【第四回SRC学園シナリオコンペ】から


#舘真理の密かなる事件簿
作者は浦瀬ヒガタ氏。
推理ADVを模した作りになっており、見た目でまずインパクトが大きい。
しかしADVとしての謎解きは余り重視されておらず、調査でひっかかるところは皆無。
どちらかといえば、通常、左クリックで読み進めていくだけのストーリー部分に、
ちょっとしたアクセントとしてコマンド選択を組み込んだ…という感じ。
作者の狙いがそこにあるかどうかはさておき、「アクセント」という意味においては、
この試みは、大成功と言ってよい。
ただ受動的に読んでいくだけでは途中で飽きてしまうようなストーリーでも、
コマンド選択という形で能動的に関わった結果としてもたらされるのであれば、
つい先を追ってしまいたくなるものだからだ。

「飽きてしまうようなストーリー」と書いたが、起承転結はきちんと書き分けられているし、
登場人物の立たせ方も○。

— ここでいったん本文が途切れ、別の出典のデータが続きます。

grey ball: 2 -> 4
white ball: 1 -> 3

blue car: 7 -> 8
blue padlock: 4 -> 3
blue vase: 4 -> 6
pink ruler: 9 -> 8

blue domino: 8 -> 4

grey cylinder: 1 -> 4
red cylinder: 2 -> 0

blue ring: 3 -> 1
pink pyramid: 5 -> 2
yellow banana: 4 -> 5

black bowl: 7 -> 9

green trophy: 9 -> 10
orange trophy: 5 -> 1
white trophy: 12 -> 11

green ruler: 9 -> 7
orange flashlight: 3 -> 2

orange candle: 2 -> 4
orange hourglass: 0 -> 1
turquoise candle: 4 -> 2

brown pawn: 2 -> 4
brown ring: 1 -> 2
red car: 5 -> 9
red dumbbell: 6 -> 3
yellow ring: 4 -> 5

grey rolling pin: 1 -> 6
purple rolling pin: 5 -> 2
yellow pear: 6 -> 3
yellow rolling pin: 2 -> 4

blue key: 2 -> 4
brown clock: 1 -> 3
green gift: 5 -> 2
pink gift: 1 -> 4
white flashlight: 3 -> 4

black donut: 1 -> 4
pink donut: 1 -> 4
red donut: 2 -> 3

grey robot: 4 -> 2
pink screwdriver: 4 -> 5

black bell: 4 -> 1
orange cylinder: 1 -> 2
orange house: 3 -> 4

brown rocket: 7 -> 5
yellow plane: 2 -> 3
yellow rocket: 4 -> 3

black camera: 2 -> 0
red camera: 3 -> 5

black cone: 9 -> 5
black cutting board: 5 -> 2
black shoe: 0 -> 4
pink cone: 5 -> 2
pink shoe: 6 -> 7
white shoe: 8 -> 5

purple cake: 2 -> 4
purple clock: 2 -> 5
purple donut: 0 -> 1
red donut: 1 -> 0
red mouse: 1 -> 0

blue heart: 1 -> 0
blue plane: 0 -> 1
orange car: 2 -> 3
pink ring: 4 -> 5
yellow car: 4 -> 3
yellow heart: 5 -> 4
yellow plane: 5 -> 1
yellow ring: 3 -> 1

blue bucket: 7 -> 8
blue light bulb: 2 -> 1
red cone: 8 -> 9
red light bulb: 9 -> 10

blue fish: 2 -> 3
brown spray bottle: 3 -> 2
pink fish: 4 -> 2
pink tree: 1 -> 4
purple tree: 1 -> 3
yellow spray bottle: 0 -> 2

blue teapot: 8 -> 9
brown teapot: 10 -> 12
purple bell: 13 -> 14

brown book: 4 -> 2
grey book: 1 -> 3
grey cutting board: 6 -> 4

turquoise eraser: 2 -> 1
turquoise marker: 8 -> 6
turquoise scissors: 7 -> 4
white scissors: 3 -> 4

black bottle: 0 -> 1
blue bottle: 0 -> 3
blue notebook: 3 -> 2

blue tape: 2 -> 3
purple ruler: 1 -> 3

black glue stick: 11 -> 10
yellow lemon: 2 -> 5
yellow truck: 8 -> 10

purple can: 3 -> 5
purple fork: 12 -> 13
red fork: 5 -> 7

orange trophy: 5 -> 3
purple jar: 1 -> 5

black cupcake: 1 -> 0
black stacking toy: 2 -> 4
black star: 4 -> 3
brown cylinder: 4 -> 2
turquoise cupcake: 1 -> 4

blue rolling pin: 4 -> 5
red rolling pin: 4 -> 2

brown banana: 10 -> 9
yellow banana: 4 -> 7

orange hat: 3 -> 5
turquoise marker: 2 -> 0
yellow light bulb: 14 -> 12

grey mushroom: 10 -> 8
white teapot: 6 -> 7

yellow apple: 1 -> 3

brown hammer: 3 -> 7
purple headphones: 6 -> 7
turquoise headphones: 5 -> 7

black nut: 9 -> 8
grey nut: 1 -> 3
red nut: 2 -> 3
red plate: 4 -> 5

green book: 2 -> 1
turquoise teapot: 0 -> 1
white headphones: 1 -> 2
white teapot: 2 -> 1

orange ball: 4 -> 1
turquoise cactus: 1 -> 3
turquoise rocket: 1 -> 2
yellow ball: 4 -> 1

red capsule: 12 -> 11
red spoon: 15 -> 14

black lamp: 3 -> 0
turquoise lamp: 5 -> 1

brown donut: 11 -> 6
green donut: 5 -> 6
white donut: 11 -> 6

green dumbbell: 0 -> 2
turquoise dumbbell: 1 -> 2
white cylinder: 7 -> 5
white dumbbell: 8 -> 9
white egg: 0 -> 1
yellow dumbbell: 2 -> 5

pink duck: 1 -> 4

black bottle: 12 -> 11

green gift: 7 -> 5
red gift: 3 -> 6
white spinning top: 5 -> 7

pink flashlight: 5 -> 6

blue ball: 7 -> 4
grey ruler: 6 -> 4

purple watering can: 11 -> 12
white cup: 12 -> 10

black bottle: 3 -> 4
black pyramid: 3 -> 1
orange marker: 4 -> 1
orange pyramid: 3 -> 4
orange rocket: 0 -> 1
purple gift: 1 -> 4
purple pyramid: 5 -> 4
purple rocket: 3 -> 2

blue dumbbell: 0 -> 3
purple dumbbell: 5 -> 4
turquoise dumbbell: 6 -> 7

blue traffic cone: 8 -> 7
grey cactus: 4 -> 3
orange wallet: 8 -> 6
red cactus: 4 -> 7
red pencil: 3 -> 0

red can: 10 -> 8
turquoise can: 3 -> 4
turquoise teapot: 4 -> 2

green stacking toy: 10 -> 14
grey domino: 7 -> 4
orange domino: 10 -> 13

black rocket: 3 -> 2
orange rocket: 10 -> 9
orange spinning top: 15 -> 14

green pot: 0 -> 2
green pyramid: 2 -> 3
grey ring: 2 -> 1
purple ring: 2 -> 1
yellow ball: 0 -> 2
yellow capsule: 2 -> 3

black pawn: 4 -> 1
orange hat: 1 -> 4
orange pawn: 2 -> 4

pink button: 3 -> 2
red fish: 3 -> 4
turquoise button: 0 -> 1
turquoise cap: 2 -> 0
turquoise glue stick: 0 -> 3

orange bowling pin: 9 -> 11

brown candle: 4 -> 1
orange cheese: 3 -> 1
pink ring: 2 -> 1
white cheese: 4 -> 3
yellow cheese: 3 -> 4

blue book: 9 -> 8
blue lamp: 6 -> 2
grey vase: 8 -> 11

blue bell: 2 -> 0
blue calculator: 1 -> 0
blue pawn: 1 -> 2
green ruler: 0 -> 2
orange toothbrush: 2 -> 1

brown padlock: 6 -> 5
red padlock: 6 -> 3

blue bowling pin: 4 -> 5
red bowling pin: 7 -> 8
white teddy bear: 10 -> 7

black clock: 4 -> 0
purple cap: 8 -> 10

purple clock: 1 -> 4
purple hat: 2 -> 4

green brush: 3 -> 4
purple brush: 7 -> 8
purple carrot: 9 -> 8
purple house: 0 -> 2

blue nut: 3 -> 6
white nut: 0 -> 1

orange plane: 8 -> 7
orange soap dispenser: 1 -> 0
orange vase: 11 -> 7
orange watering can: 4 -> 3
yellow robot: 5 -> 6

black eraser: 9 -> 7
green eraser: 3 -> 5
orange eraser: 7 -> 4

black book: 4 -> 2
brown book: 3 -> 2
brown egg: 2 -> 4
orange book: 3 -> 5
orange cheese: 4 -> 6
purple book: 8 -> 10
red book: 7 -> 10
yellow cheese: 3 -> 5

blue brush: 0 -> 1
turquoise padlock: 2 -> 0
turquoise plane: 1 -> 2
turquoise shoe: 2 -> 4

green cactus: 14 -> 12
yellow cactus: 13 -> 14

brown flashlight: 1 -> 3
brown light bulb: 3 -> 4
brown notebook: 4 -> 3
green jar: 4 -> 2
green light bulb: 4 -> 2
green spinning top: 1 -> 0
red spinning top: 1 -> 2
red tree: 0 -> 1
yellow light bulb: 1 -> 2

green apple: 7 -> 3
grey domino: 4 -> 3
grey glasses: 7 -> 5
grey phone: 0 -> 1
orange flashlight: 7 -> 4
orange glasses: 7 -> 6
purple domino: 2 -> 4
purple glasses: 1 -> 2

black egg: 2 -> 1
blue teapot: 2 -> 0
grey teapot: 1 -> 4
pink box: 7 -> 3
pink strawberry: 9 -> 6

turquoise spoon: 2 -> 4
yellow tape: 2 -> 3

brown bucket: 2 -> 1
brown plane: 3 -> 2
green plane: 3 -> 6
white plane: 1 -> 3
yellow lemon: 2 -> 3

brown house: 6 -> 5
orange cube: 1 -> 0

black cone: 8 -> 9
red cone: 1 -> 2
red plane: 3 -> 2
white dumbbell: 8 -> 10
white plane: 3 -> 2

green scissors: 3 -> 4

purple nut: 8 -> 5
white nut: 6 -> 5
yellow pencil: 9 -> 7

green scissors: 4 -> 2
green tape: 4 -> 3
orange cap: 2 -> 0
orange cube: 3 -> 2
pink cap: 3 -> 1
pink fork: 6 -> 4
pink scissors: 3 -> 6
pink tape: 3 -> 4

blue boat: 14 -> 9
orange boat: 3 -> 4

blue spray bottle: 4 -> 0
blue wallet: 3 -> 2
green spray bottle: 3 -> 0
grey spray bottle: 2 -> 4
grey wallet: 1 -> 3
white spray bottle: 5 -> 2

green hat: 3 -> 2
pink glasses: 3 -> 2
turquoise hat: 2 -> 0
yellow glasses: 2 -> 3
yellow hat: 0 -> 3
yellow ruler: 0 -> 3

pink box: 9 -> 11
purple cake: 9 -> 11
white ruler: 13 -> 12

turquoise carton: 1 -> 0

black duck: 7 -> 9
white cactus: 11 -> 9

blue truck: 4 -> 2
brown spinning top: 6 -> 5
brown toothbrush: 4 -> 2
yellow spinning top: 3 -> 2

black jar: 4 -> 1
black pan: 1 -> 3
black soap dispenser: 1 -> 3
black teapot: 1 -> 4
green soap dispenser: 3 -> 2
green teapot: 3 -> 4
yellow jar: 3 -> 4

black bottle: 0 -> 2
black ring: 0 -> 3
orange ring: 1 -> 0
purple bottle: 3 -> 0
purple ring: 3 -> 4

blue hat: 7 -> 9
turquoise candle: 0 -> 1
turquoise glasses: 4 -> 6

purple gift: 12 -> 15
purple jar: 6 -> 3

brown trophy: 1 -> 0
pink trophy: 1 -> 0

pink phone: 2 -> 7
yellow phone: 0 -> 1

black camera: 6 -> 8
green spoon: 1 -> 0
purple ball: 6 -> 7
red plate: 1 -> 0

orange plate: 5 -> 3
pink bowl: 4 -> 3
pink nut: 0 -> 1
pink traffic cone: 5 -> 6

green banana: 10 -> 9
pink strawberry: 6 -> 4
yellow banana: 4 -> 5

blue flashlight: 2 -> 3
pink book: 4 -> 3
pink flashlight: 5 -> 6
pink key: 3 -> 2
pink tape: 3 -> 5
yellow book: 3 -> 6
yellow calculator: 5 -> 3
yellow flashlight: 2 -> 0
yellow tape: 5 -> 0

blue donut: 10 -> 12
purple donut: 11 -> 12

学園ビギナーの俺でも、すんなりと世界に入っていけた。
ヒロインであるところの「香泉夜壬」は、いかにもオヤジ受けしそうな女子高生という感じに描かれており、
同様のキャラを描こうとする人には、参考になる部分も多いと思う。

テーマの使い方は、少々無理矢理感があり。
事件の重要なキーになってはいるけれど、それが落書きである必然性は薄い。
穿った見方をすれば、まず完成品があって、そこにテーマである落書きを、なにかと差し替える形で組み込んだ…
という風に受け取れなくもないのだ。

コンペと切り離したひとつの作品として見れば、学園に興味のないプレイヤーでも、一度は手にとってみる価値のある意欲作。
普通のシナリオにマンネリ感を抱いている人や、設定ばかり作って満足している人に、特にオススメしたい作品かな。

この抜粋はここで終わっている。